Accuracy of models and applicability

Our study confirmed higher accuracy of tree-level than stand-level methods. Our study also showed that biomass estimation based on stand-level biomass models and BCEFs gives similar accuracy, when the best models are taken into account. However, for branch and foliage biomass, tree-stand-based models give overestimated results, and BCEFs give underestimated results, compared to biomass calculated using tree-level approaches (Fig. 3). A similar trend, but with lower magnitude of bias, was found for volume-based models. However, due to high randomness, foliage and branch biomass are the most difficult to estimate, both at the levels of trees and stands, similar to other studies (e.g., Zianis et al. 2005; Teobaldelli et al. 2009; Wojtan et al. 2011; Castedo-Dorado et al. 2012).

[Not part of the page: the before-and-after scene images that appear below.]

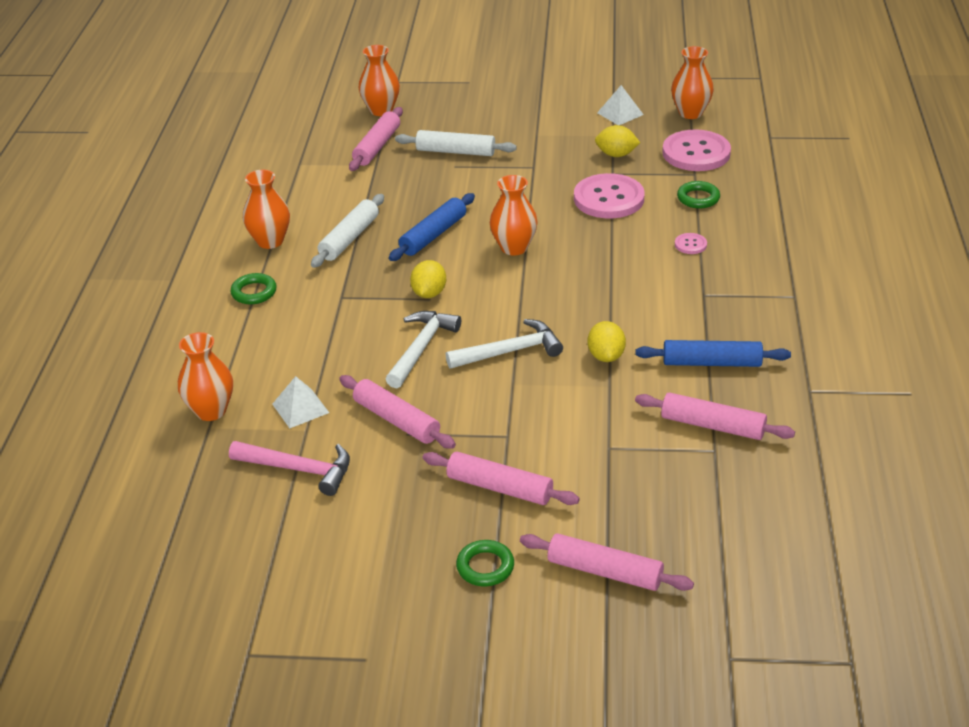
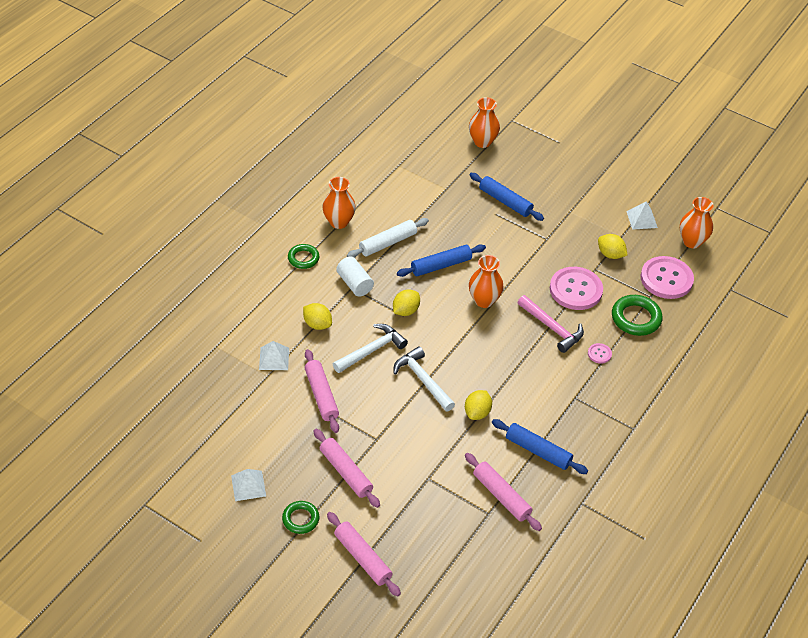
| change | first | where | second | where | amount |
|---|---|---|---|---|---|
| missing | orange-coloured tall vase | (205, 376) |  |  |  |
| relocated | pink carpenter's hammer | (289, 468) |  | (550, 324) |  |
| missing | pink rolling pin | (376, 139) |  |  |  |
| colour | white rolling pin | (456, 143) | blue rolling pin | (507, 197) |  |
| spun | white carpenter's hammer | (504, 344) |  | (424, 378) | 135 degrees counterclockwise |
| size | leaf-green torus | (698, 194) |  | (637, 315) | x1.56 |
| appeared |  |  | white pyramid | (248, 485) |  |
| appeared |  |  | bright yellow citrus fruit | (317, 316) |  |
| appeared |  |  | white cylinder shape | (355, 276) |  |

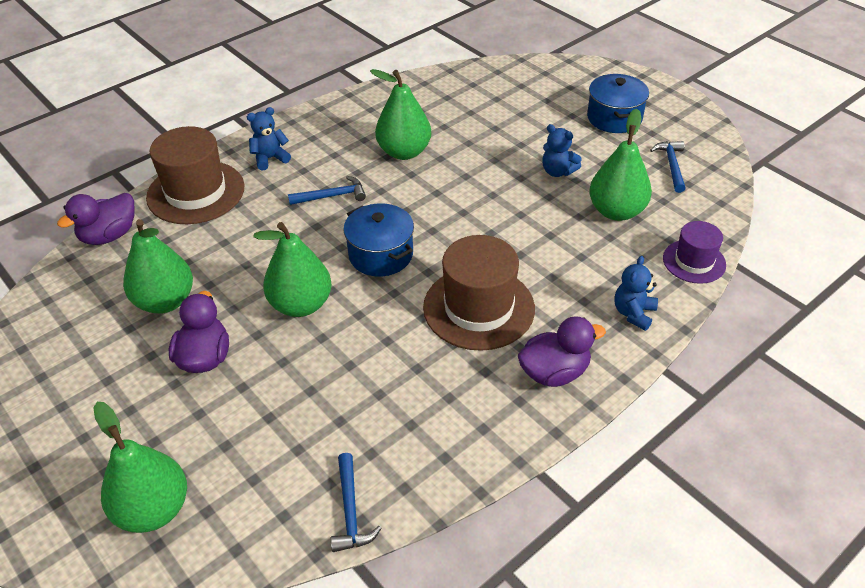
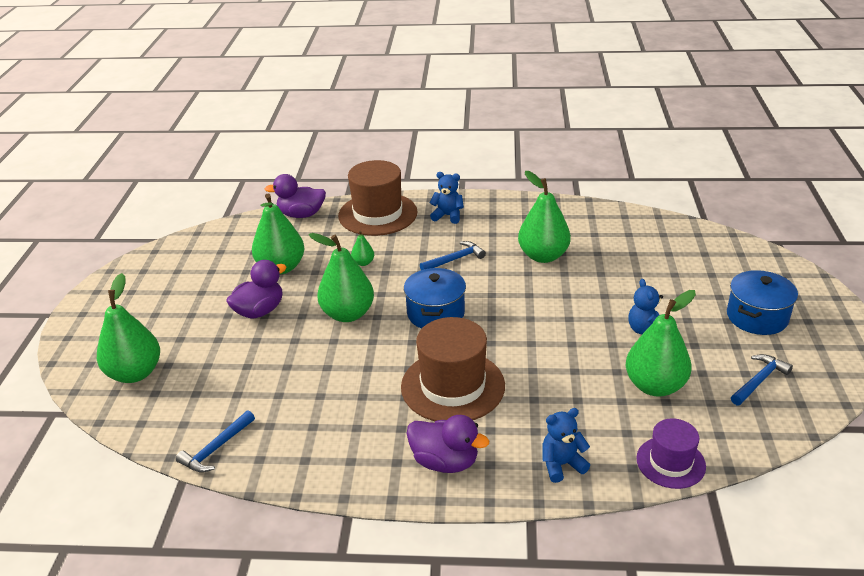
| change | first | where | second | where | amount |
|---|---|---|---|---|---|
| spun | blue carpenter's hammer | (327, 190) |  | (453, 255) | 60 degrees counterclockwise |
| appeared |  |  | leaf-green toy pear | (362, 248) |  |

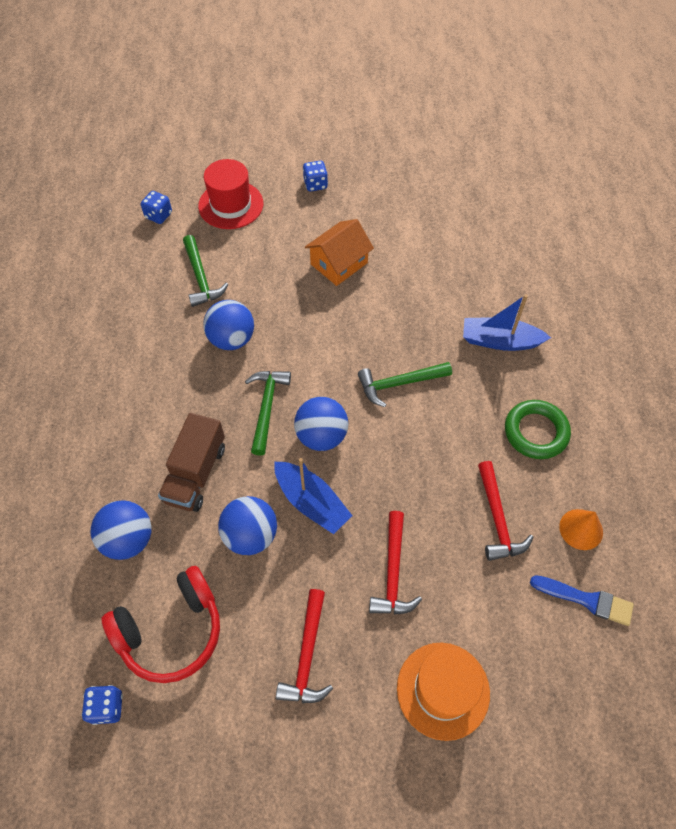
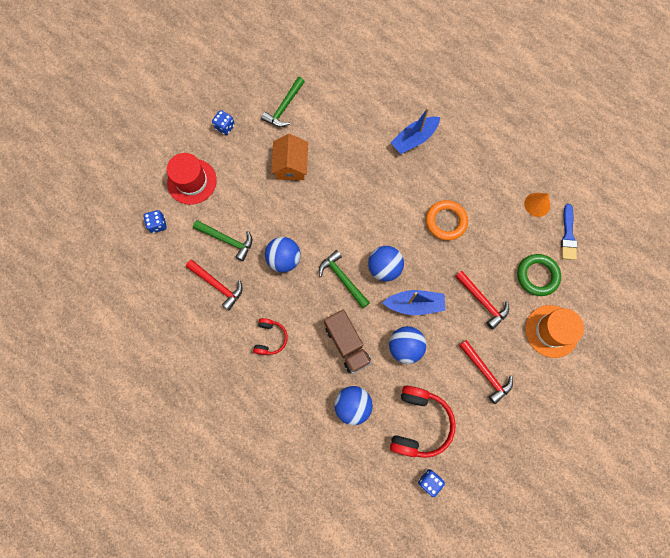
| change | first | where | second | where | amount |
|---|---|---|---|---|---|
| relocated | leaf-green carpenter's hammer | (405, 384) |  | (283, 102) |  |
| relocated | crimson carpenter's hammer | (505, 511) |  | (214, 285) |  |
| relocated | leaf-green torus | (538, 429) |  | (539, 275) |  |
| spun | blue paint brush | (582, 600) |  | (569, 232) | 120 degrees clockwise |
| appeared |  |  | crimson headphones | (270, 336) |  |
| appeared |  |  | orange-coloured torus | (447, 220) |  |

Regional stand-level biomass models obtained in our study may be applied in large-scale inventories, including those using airborne laser scanning and other remote sensing techniques. These inventories can easily and quickly provide large amounts of data. However, they provide the highest accuracy for height measurements (Niemi et al. 2015; Kauranne et al. 2017). For that reason, high accuracy of models based on stand height may allow for increasing applicability of these methods. Moreover, it may be used for young stands or when data on stand volume is not available, due to lack of ownership interests or remote localities (Jagodziński et al. 2017, 2018).

Conclusions

Our study provided a comprehensive set of tree- and stand-level biomass models. We also described how stand biomass increases with increasing height, growing stock volume and age, and with decreasing stand density during stand development. Our study indicated highly dynamic increases of biomass and decreases of BCEFs in the youngest phase of stand growth and relative stabilization in later phases. Our models showed that accurate biomass assessment may be conducted using airborne methods, providing data on stand height (Jagodziński et al. 2018).